During a breakfast panel, Brent Patterson, senior vice president of global projects at the Houston-based Blue Water Shipping, highlighted difficulties that are often overlooked in coordinating operations in remote areas.

The challenges of procurement are well-known for international megaprojects, however, movement of modestly-sized equipment can pose problems when compounded by right-of-way and regulatory issues.

Patterson discussed a case study in which Chevron fabricated modules in the state of Idaho, planning to ship them to Canada. Because of permit hurdles and complicated regulations around road usage, the units were too large to be moved while fully assembled.

“A million dollars later—or whatever the exact cost was—the modules did not move,” said Patterson. “They had to go back to Idaho, cut the modules apart, and refabricate them later.”

Panelist Timothy Kenny, director of engineering at Aeroscraft, had answers to at least some of Patterson’s concerns in the form of a bottom-loading airship, which is in its prototype phase.

Aeroscraft’s helium-filled Dragon Dream prototype can take off vertically and requires only one-and-a-half times the vehicle’s length to land. By compressing its helium, it can also control its static weight, which means that ships will not need mooring systems or large ground crews to land them. “What this will allow us to do is go anywhere in the world without having to develop infrastructure,” said Kenny.
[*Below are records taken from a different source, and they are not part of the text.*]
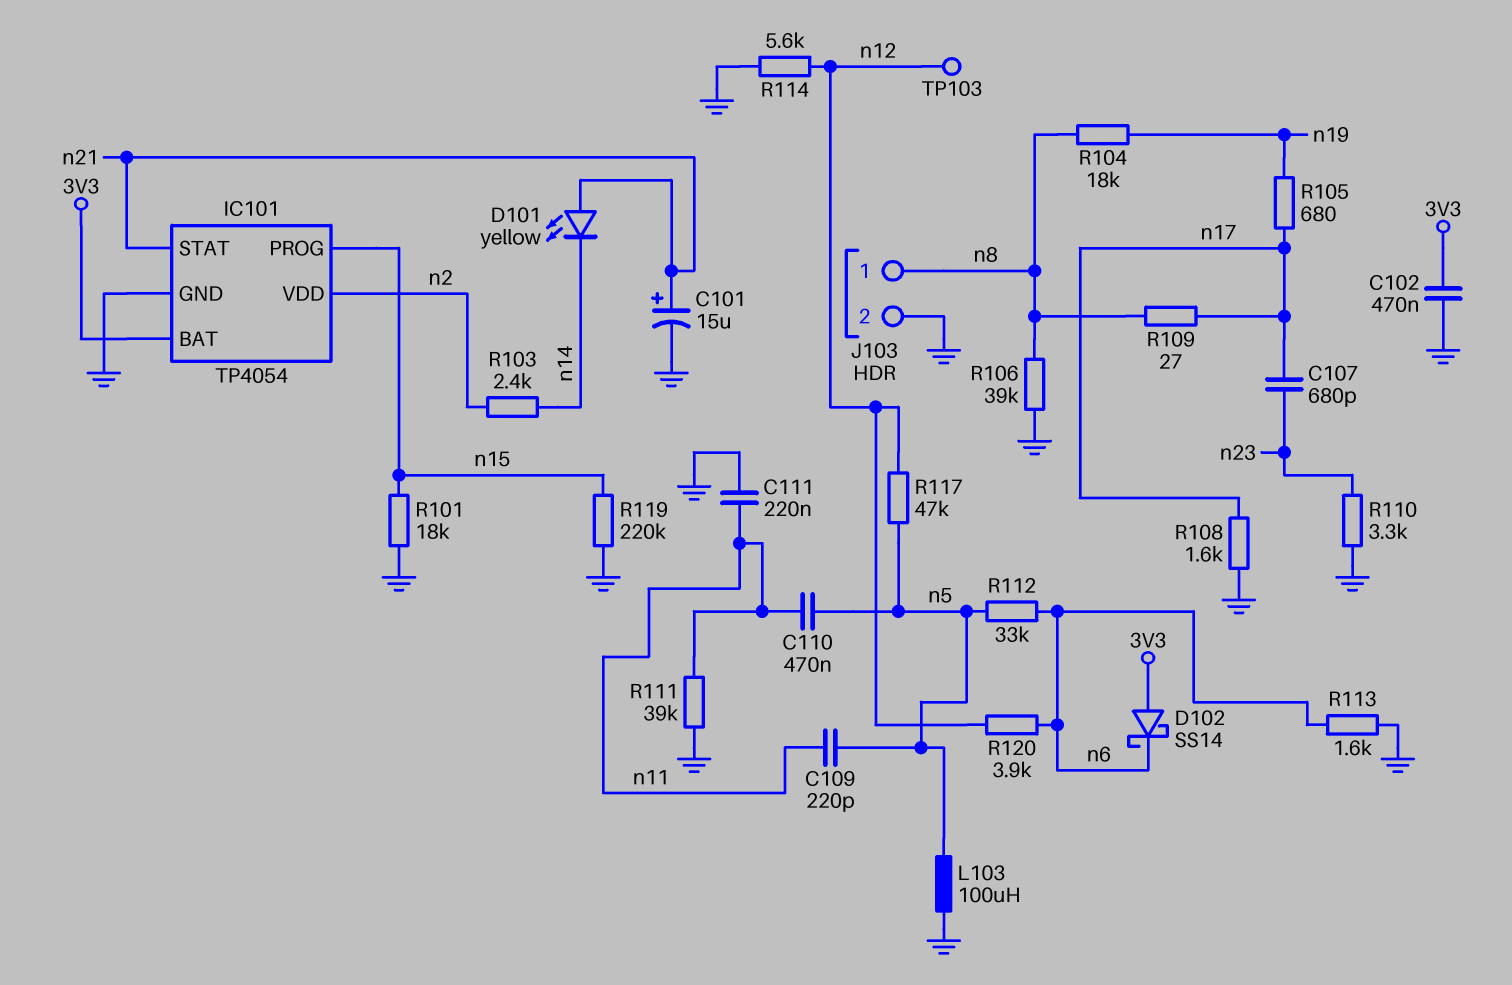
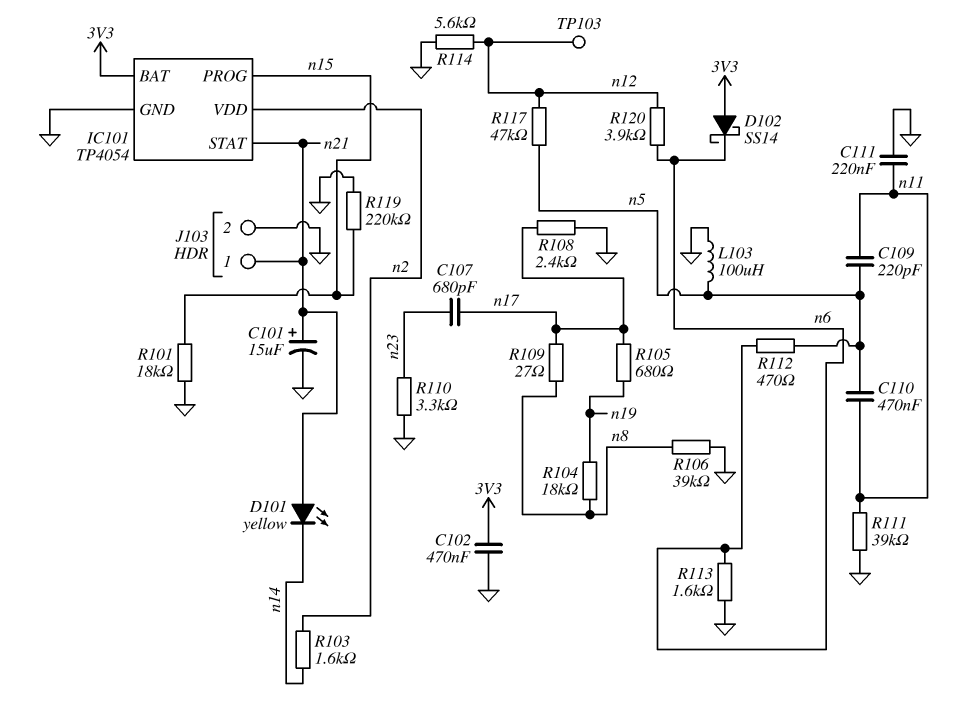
J103 pin 1: n8 -> n21
R103: 2.4k (n2, n14) -> 1.6k (n2, n14)
R108: 1.6k (GND, n17) -> 2.4k (GND, n17)
R112: 33k (n5, n6) -> 470 (n5, n6)

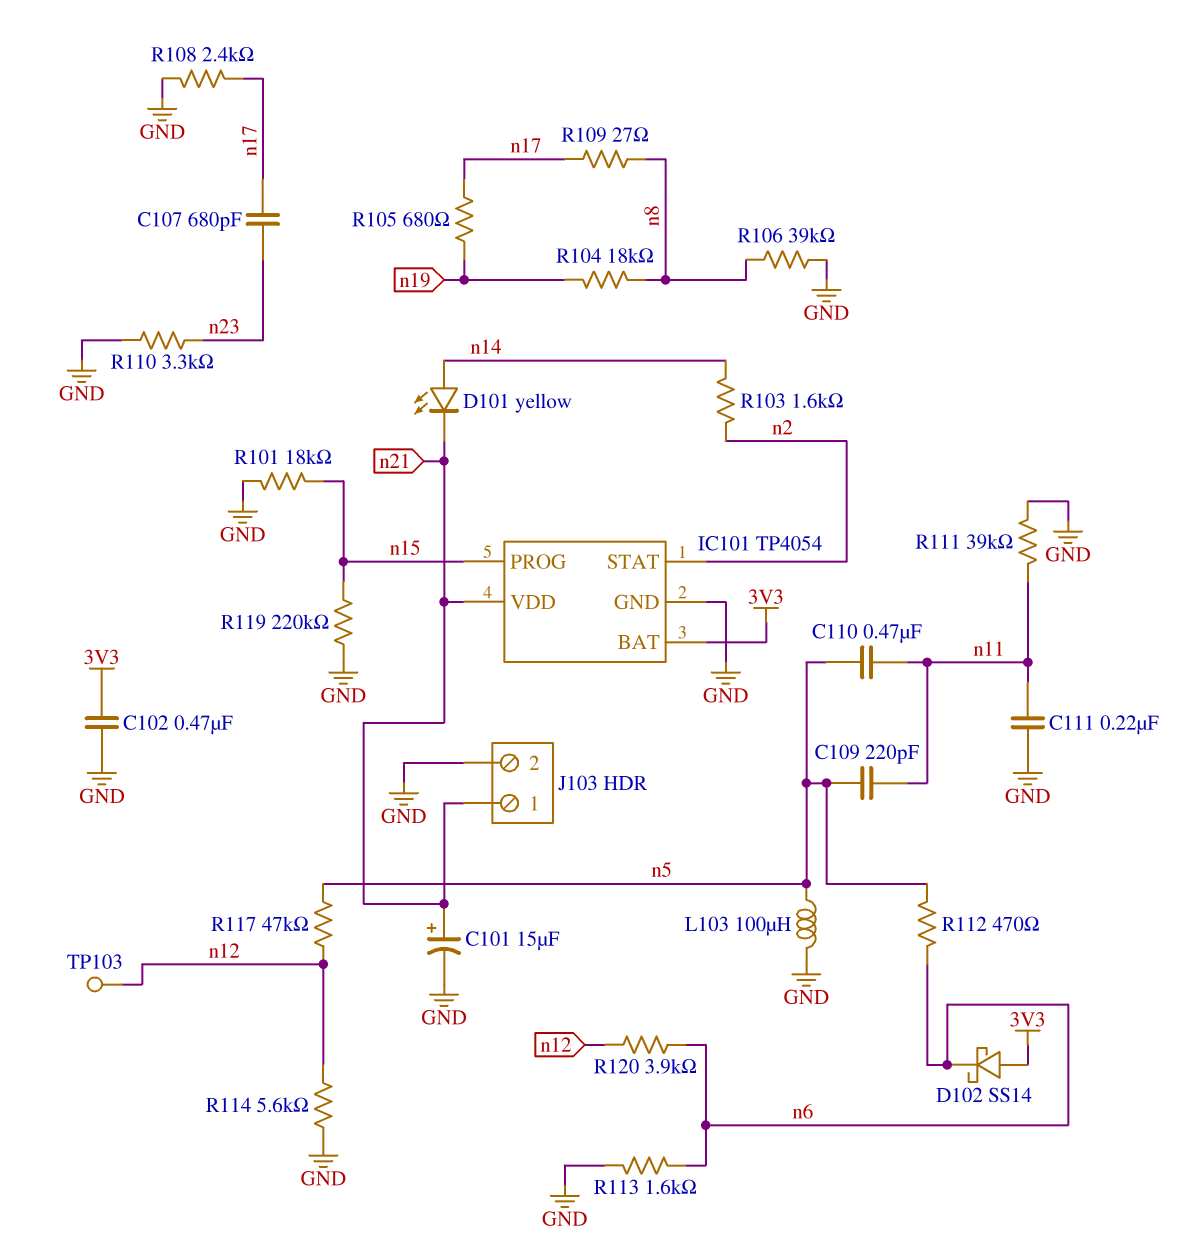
D101: LED yellow (A n21, K n14) -> LED yellow (A n14, K n21)
IC101 pin STAT: n21 -> n2
IC101 pin VDD: n2 -> n21

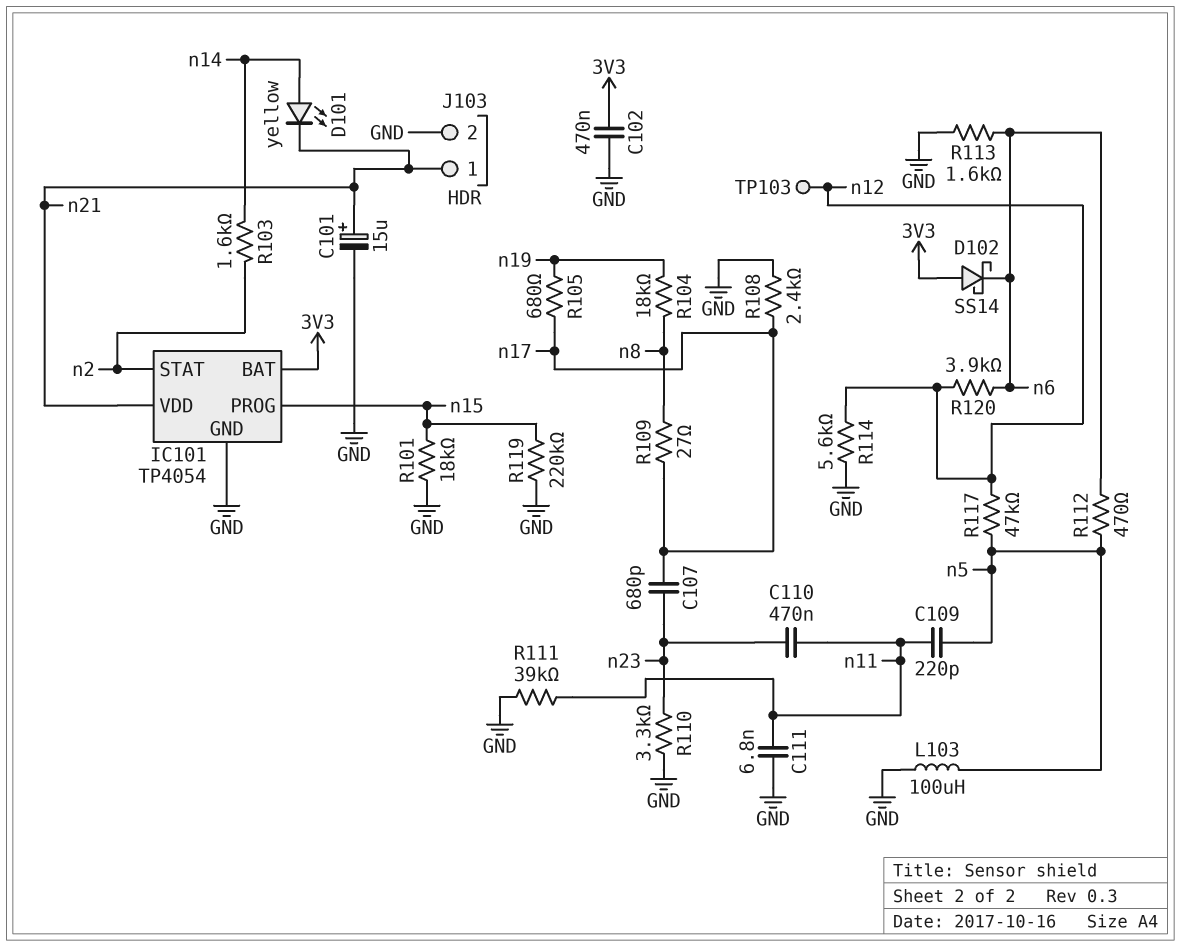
C110: 470nF (n5, n11) -> 470nF (n11, n23)
C111: 220nF (GND, n11) -> 6.8nF (GND, n11)
R106: 39k (GND, n8) -> none

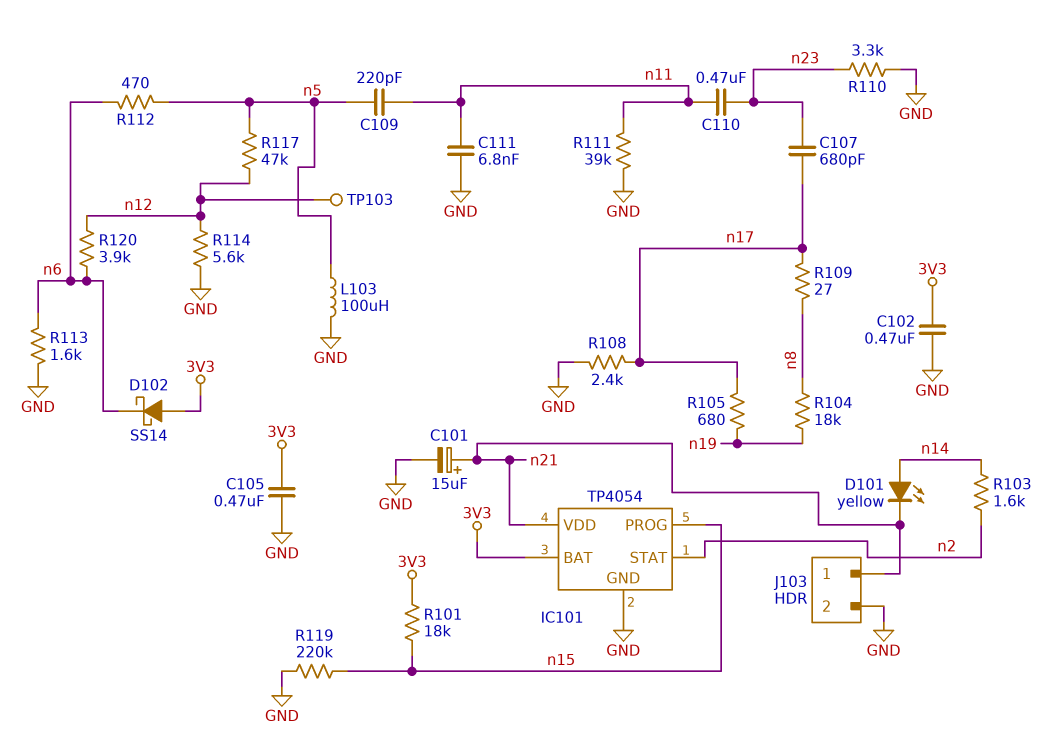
C105: none -> 470nF (3V3, GND)
R101: 18k (GND, n15) -> 18k (3V3, n15)

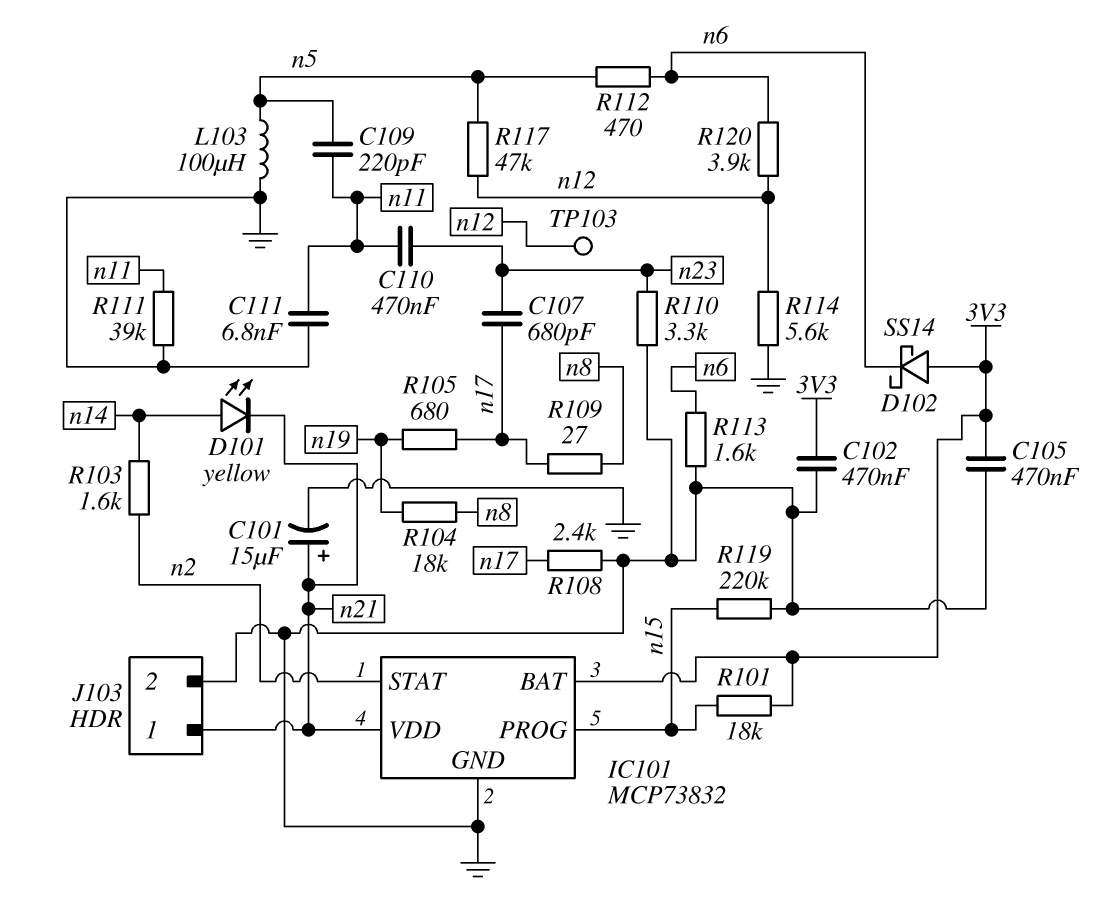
IC101: TP4054 -> MCP73832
While the vehicle is not practical for every client, Kenny said that those who wish to transport large pieces of equipment over less-than-certain routes may find it cheaper and safer than sending it over road, rail, or sea.

Patterson’s company follows UK-style anti-bribery standards, which means that in shipping equipment to its final destination, it refuses to provide even a single “facilitation payment.” Not complying with this institutionalized corruption can lead to delays in moving cargo. Using lighter-than-air shipping methods could eventually allow companies to avoid bribery-plagued areas on international routes, he said.

An additional use for airships that Kenny proposed was shipping of equipment to arctic regions, where roadways are unavailable until thawing, or are nonexistent and cannot be built due to environmental regulations.

The company plans to offer 66-ton and 250-ton models and expects the first 250-ton ship to be on the market in 2021. Kenny said the company is in the process of getting the vehicles approved by the US Federal Aviation Administration.

Industry Collaborative Projects

The International Association of Oil and Gas Producers (IOGP) highlighted case studies of four broad industry collaborative projects at a panel session.

The London-based IOGP, with 77 member companies worldwide, focuses on industry improvement in safety, environmental, and social performance. Michael Engell-Jensen, IOGP executive director, said the organization may be the largest keeper of safety data throughout the industry. The case studies showed how collaboration in the IOGP framework “is changing the upstream industry for the better,” he said.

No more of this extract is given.